Answer: Neurotransmitters only have action at a small volume where release occurs, but neurohormones can have a wide variety of action across many targets, possibly very away from the site of synthesis.
Neurohormones, however, are released systemically. Generally they are produced by cells in the hypothalamus, where they enter into the bloodstream. Once here, the neurohormones can diffuse widely across several organs where they can have a variety of effects. Some classic neurohormones include testosterone and estradiol.

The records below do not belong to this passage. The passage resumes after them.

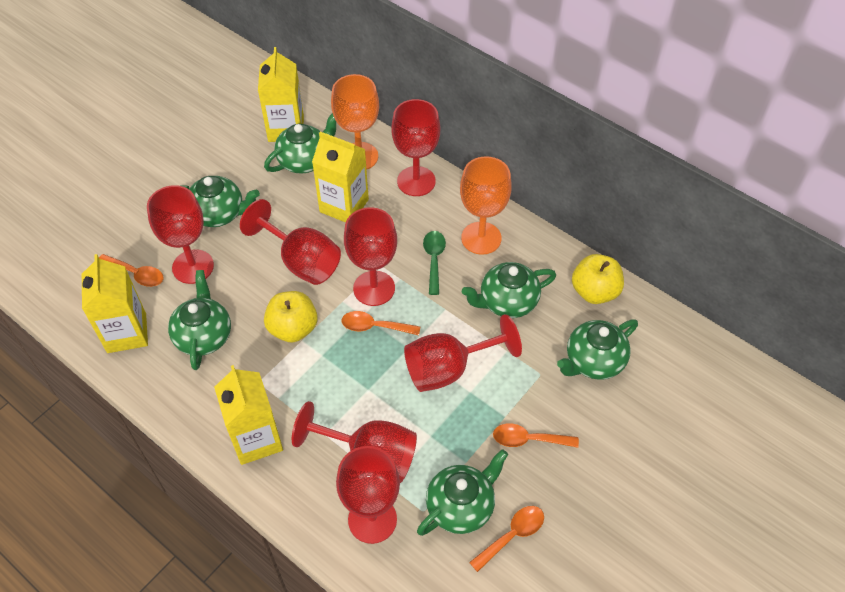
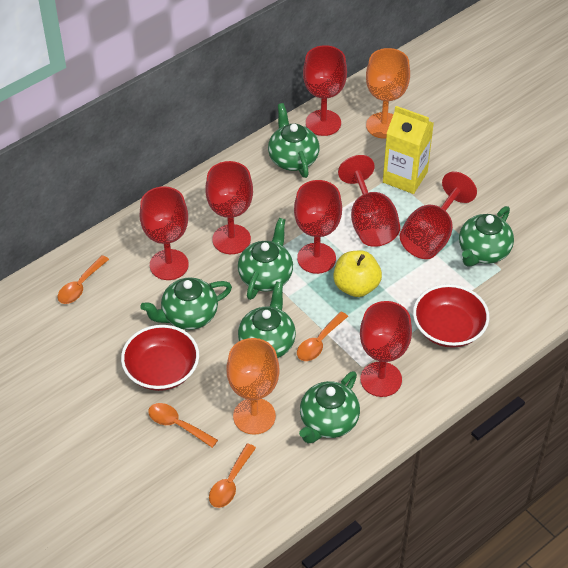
green spoon: 1 -> 0
red bowl: 0 -> 2
yellow apple: 2 -> 1
yellow carton: 4 -> 1

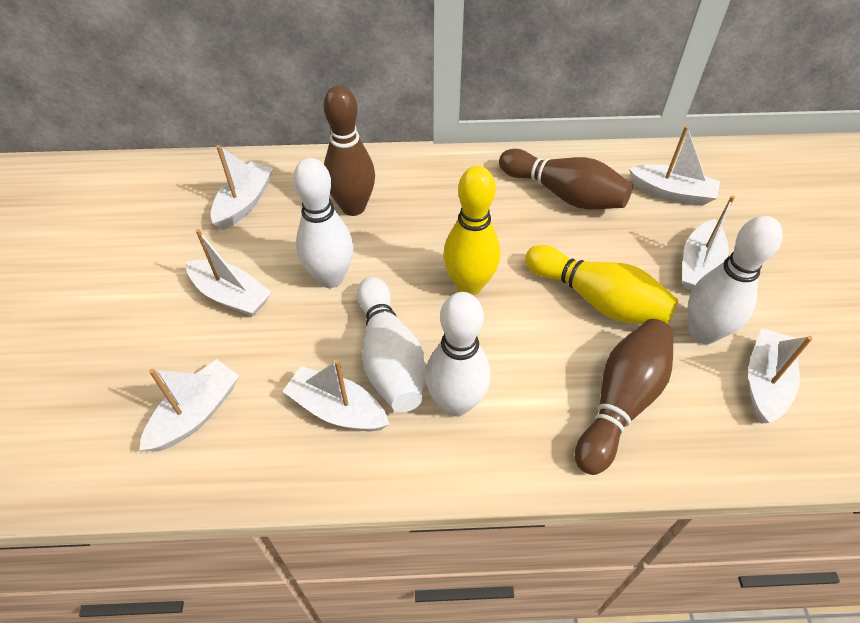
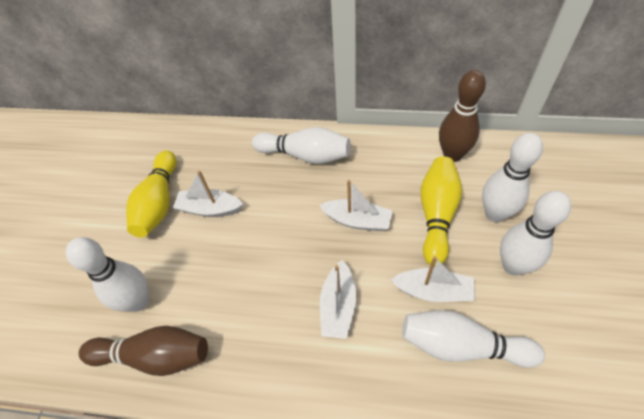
brown bowling pin: 3 -> 2
white boat: 7 -> 4
white bowling pin: 4 -> 5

Neurotransmitters are endogenous chemical substances that can affect the excitability of neurons. The neurotransmitter molecules are synthesized by enzymes inside the neurons. The classic model of neurotransmission depends on the substance being packaged into synaptic vesicles at the axon terminal, and these vesicles then get released after excitation of the cell results in calcium entry. These molecules diffuse across the synapse and activate receptors which are expressed postsynaptically on the cell (or, in the case of autoreceptors, activate receptors expressed presynaptically to function in a negative feedback loop.) Some classic neurotransmitters include glutamate and GABA.
Some chemicals can function as both a neurotransmitter and as a neurohormone. For example, dopamine can be stored in vesicles and released synaptically in the nucleus accumbens by cells with their soma in the ventral tegmental area. This signaling is observed in the perception of salient stimuli, such as when an unexpected reward is received. But dopamine can are also be produced by the hypothalamus and secreted into the bloodstream. In the blood, dopamine can act as a vasodilator, can increase urine output by the kidneys, can slow intestinal motility, and can decrease insulin production by the pancreas. Norepinephrine and epinephrine are examples of chemicals that can both function at synapses as neurotransmitters or in the body as neurohormones.